▶ About this task
Nothing but the records, copied exactly and stripped of pictures, should be in the answer.

Stored data

---*---

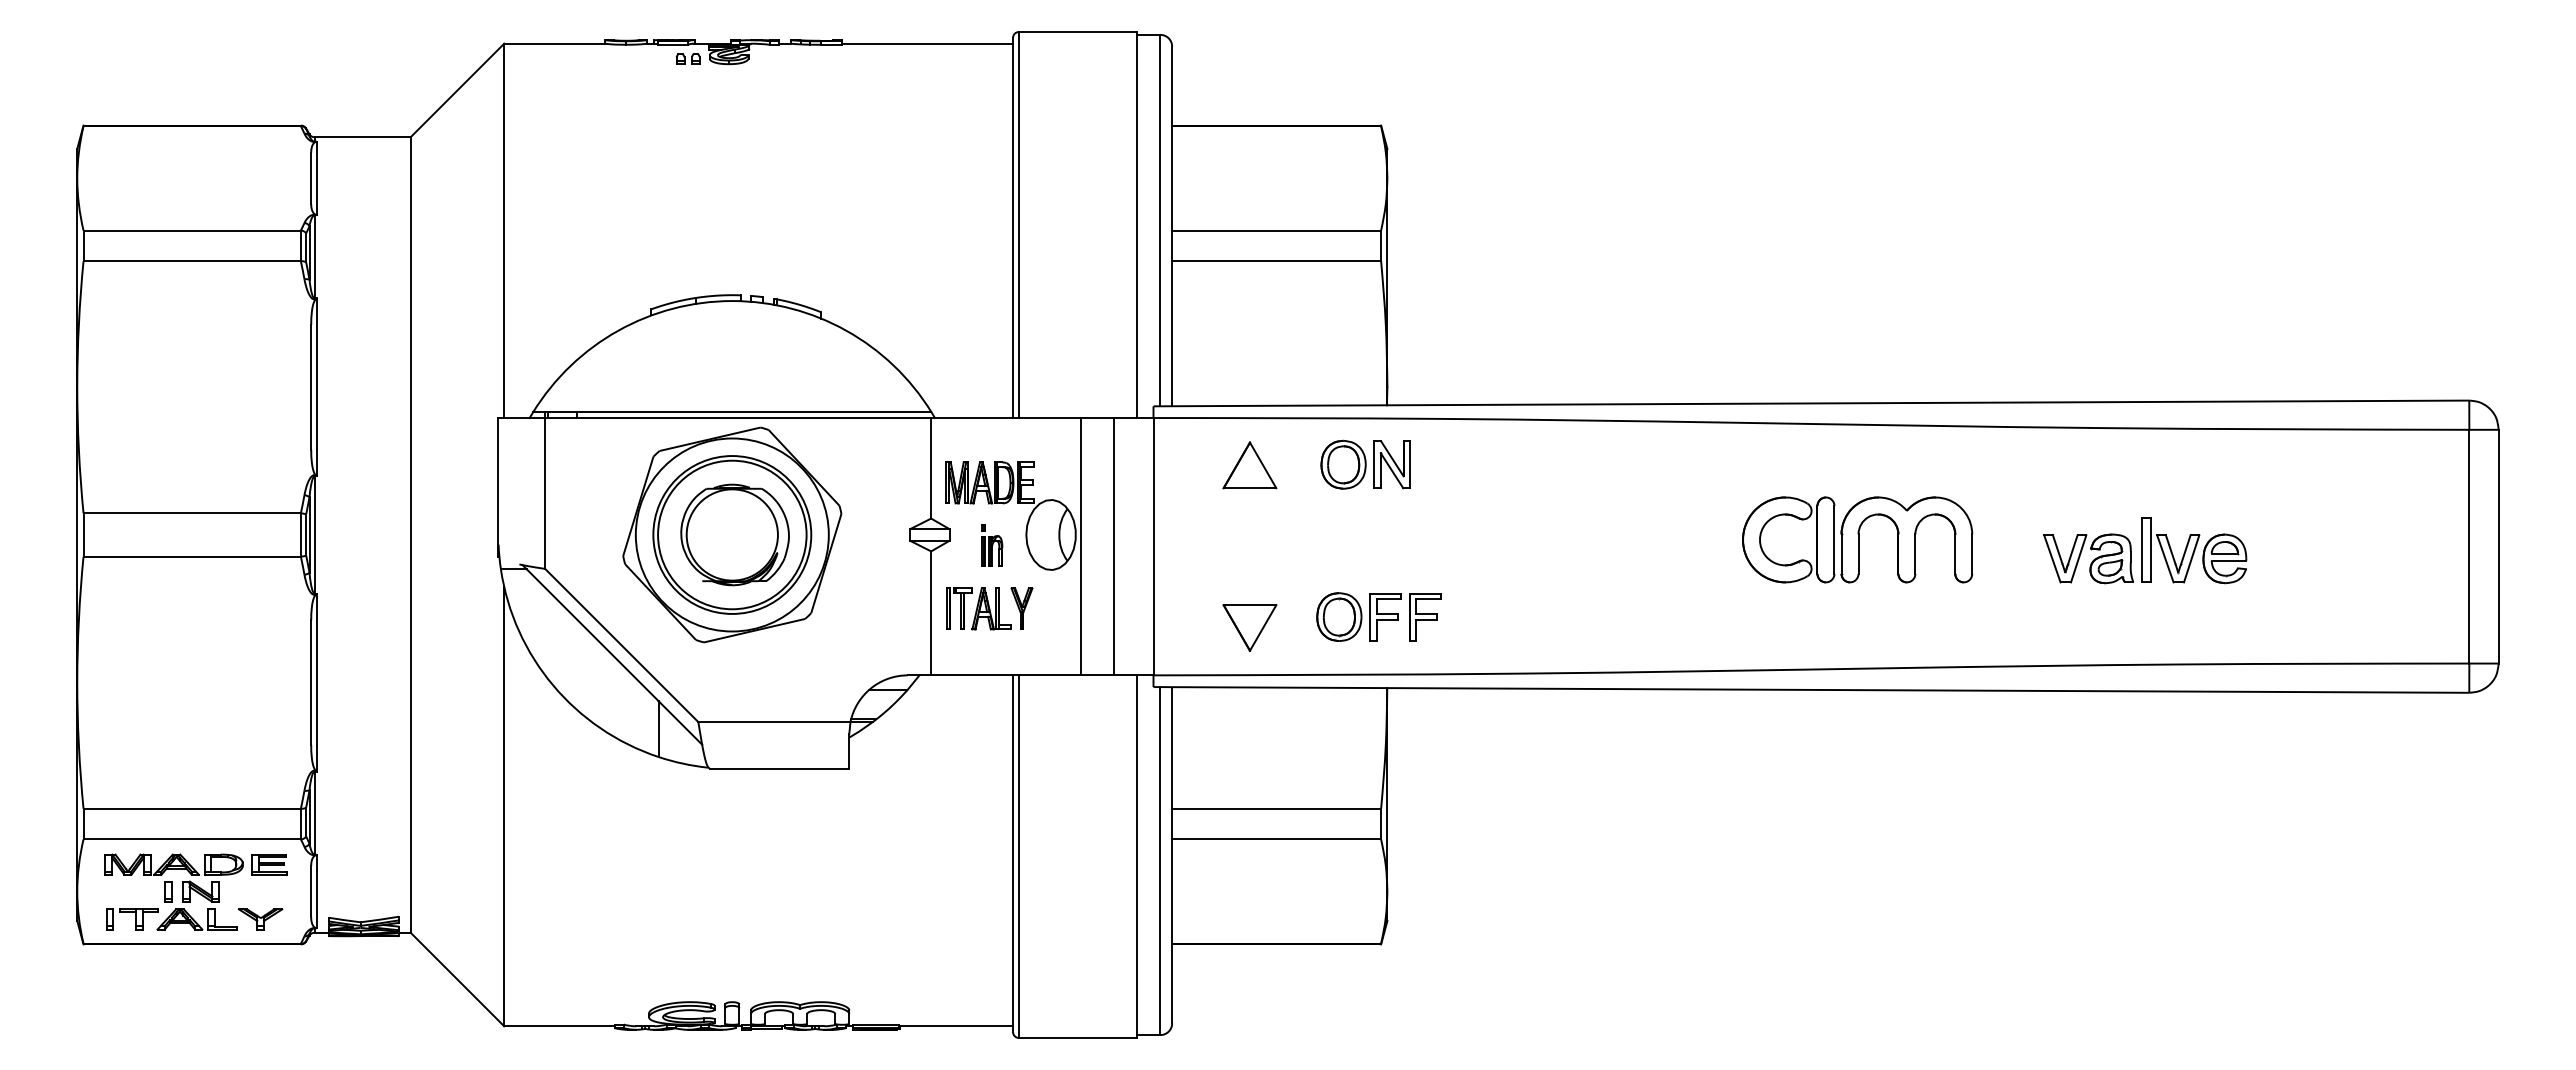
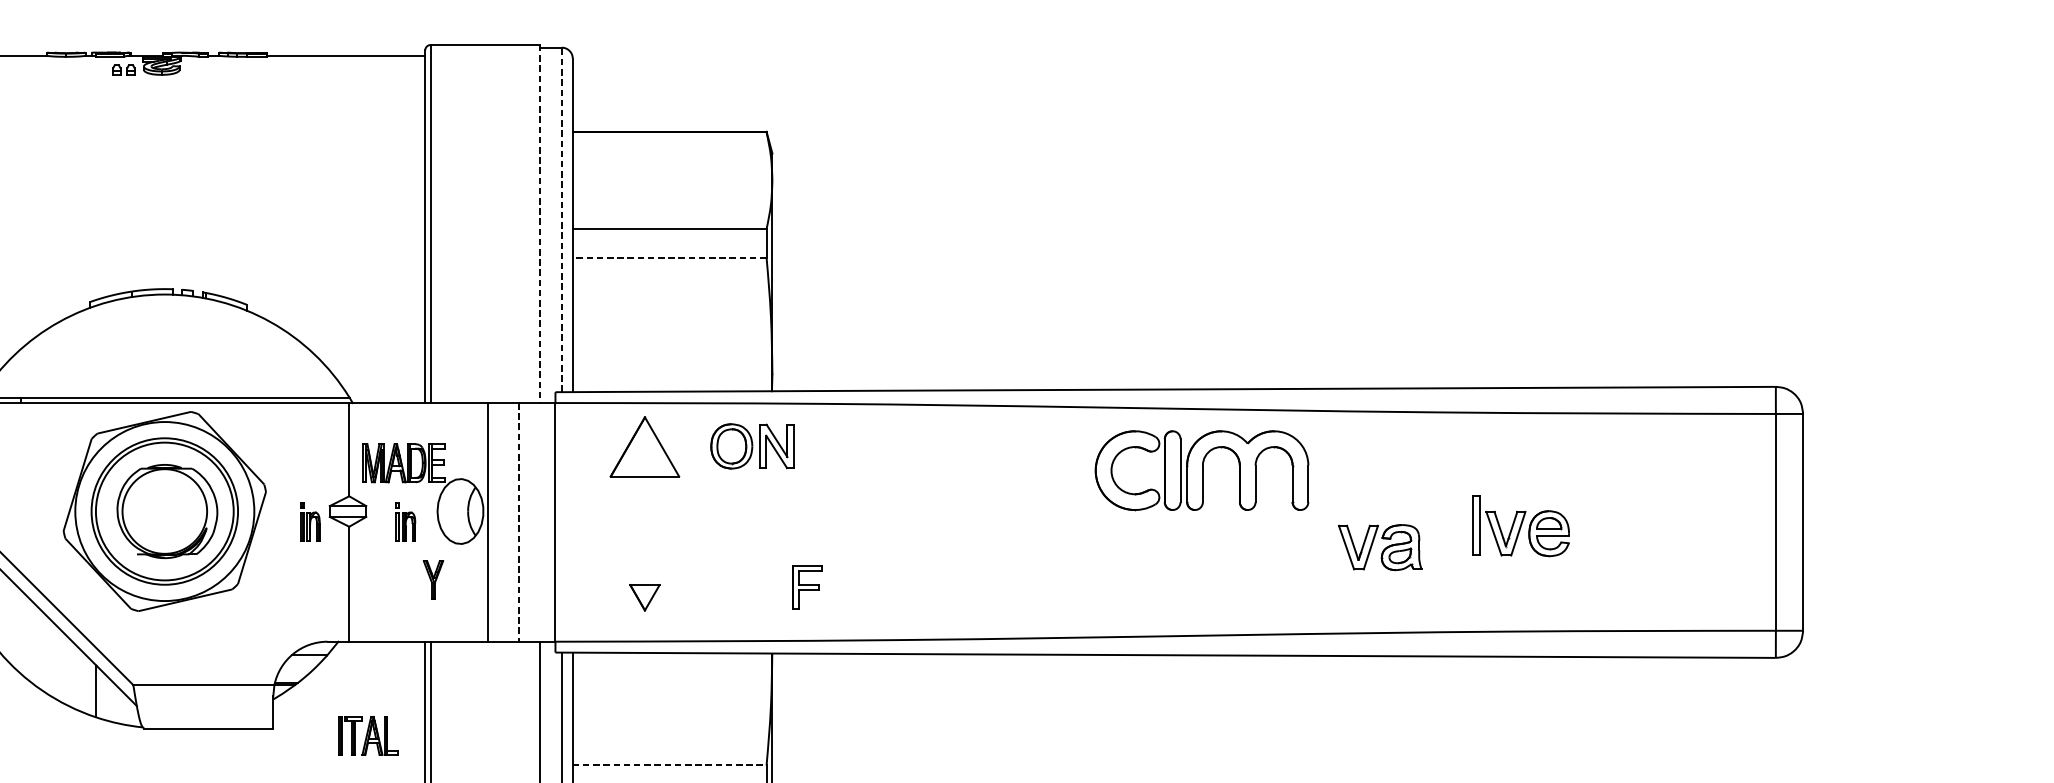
line: (1160, 220) -> (561, 219), solid -> dashed
line: (1137, 225) -> (540, 224), solid -> dashed
line: (1276, 261) -> (669, 257), solid -> dashed
part: (1249, 465) -> (644, 447), size x1.4
part: (1857, 539) -> (1201, 470), moved
part: (889, 545) -> (310, 521), added
line: (1114, 546) -> (519, 522), solid -> dashed
part: (2088, 558) -> (1380, 547), moved
part: (978, 608) -> (368, 735), moved
part: (1358, 616) -> (745, 587), removed
part: (1249, 627) -> (644, 597), size x0.6
line: (1277, 808) -> (670, 765), solid -> dashed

---*---

▶ Written reply
line: (1160, 220) -> (561, 219), solid -> dashed
line: (1137, 225) -> (540, 224), solid -> dashed
line: (1276, 261) -> (669, 257), solid -> dashed
part: (1249, 465) -> (644, 447), size x1.4
part: (1857, 539) -> (1201, 470), moved
part: (889, 545) -> (310, 521), added
line: (1114, 546) -> (519, 522), solid -> dashed
part: (2088, 558) -> (1380, 547), moved
part: (978, 608) -> (368, 735), moved
part: (1358, 616) -> (745, 587), removed
part: (1249, 627) -> (644, 597), size x0.6
line: (1277, 808) -> (670, 765), solid -> dashed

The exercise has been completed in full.